- Title screen
- Developer(s): Bbmf
- Publisher(s): Bbmf
- Series: Majin Tensei
- Platform(s): Mobile phones
- Release: JP: March 24, 2008;
- Genre(s): Strategy, role-playing
- Mode(s): Single-player

= Majin Tensei: Blind Thinker II =

2008 video game

Majin Tensei: Blind Thinker II (Note: Majin Tensei: Blind Thinker II (魔神転生 blind thinkerII)) is a strategy role-playing video game developed and published by Bbmf for Japanese feature phones starting on March 24, 2008. It is a spin-off from Atlus's Majin Tensei series, which itself is part of the larger Megami Tensei series, and follows the 2007 game Majin Tensei: Blind Thinker.

The game takes place in a demon-infested Tokyo, and follows the devil summoner Takeru and the artificial demon Zora. The player controls Takeru and his allies in turn-based combat, and can both fight enemy demons and negotiate with them to recruit them to the player's side. The developers kept the game similar to the first Blind Thinker, but with a new story and setting, and designed it with the intention that players would replay it several times. The game was well received for its multiple endings.

==Gameplay==

The player commands demon units in a turn-based combat system.

Majin Tensei: Blind Thinker II is a strategy role-playing video game in which the player takes the role of a devil summoner in two types of segments. In the story parts, the player interacts with characters and makes decisions that affect the direction of the story and which of several endings they will reach.
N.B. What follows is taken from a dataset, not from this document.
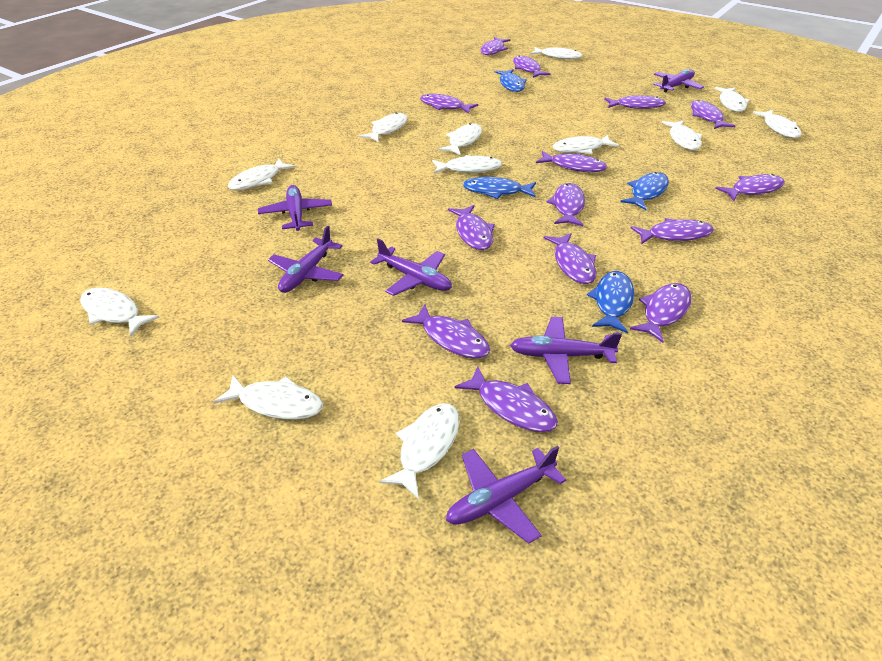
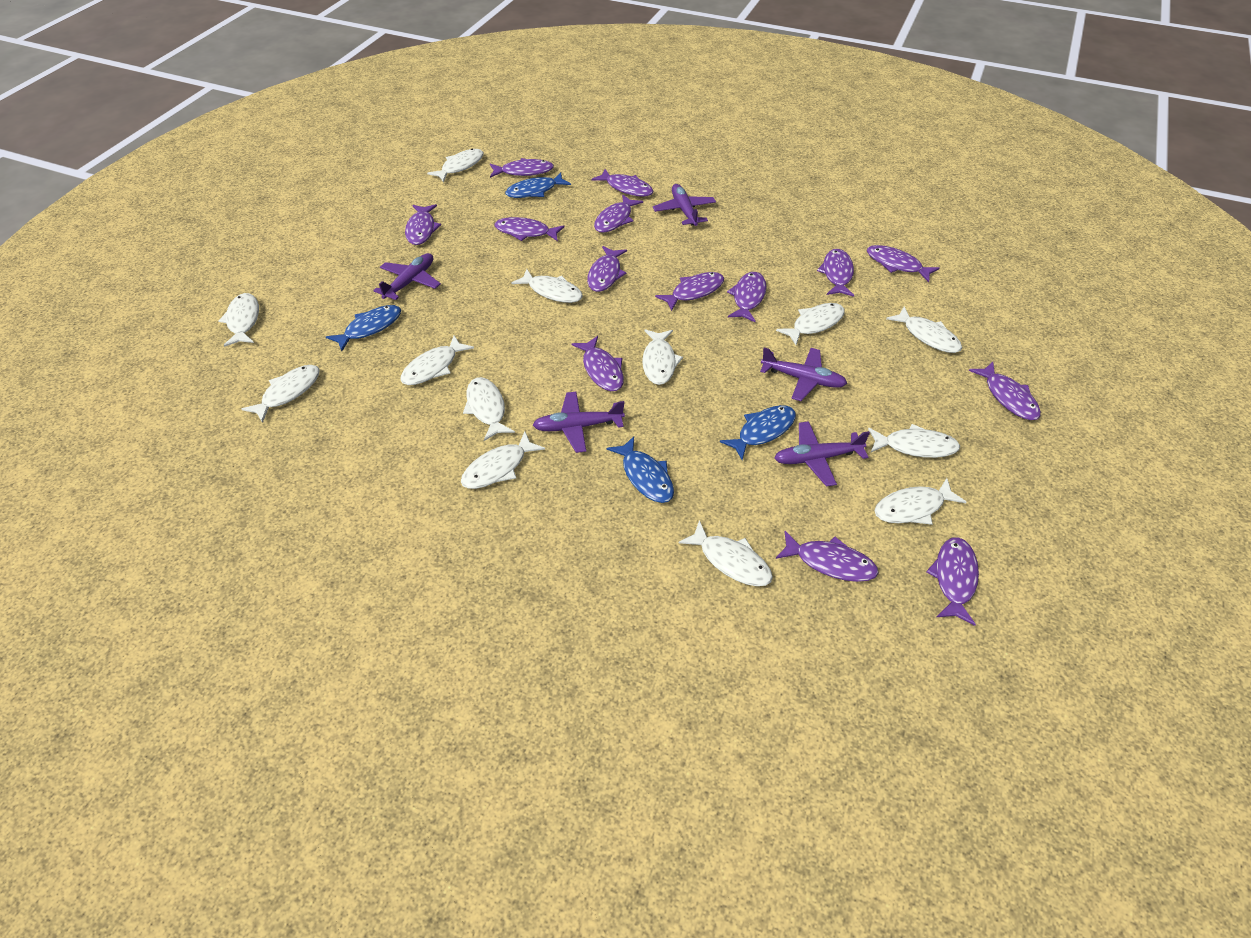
purple plane: 6 -> 5
white fish: 12 -> 13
In the battle parts, the player and the opposing party take turns to command demon units in combat, moving them across the area, attacking enemies on adjacent tiles, and casting offensive or supportive magic. Each battle part has its own victory conditions, which the player must fulfill to clear the battle and progress to the next chapter of the game; the battle is lost if the protagonist or an allied human character dies. The player can build up their party by negotiating with demons, choosing the right dialogue options and offering money or items to make them join their side, and can create new, powerful demons by fusing multiple of their demon allies into a single demon.

==Premise==
Blind Thinker II takes place in a demon-infested Tokyo, and follows the young man Takeru (タケル) and the artificial demon Zora (ゾラ).

==Release and reception==
Blind Thinker II was developed and published by Bbmf, who kept the gameplay similar to that of the first Majin Tensei: Blind Thinker game, released the previous year, but set it in a separate world, with a new story and characters, and designed it to be played several times over. They released it for various Japanese feature phones starting on March 24, 2008, through the Megaten Alpha mobile game distribution service.

Dengeki Online and GA Graphic both liked the branching story with its multiple endings for the replay value it brought; GA Graphic also enjoyed how player choices can unlock secret scenarios, making each new playthrough unique.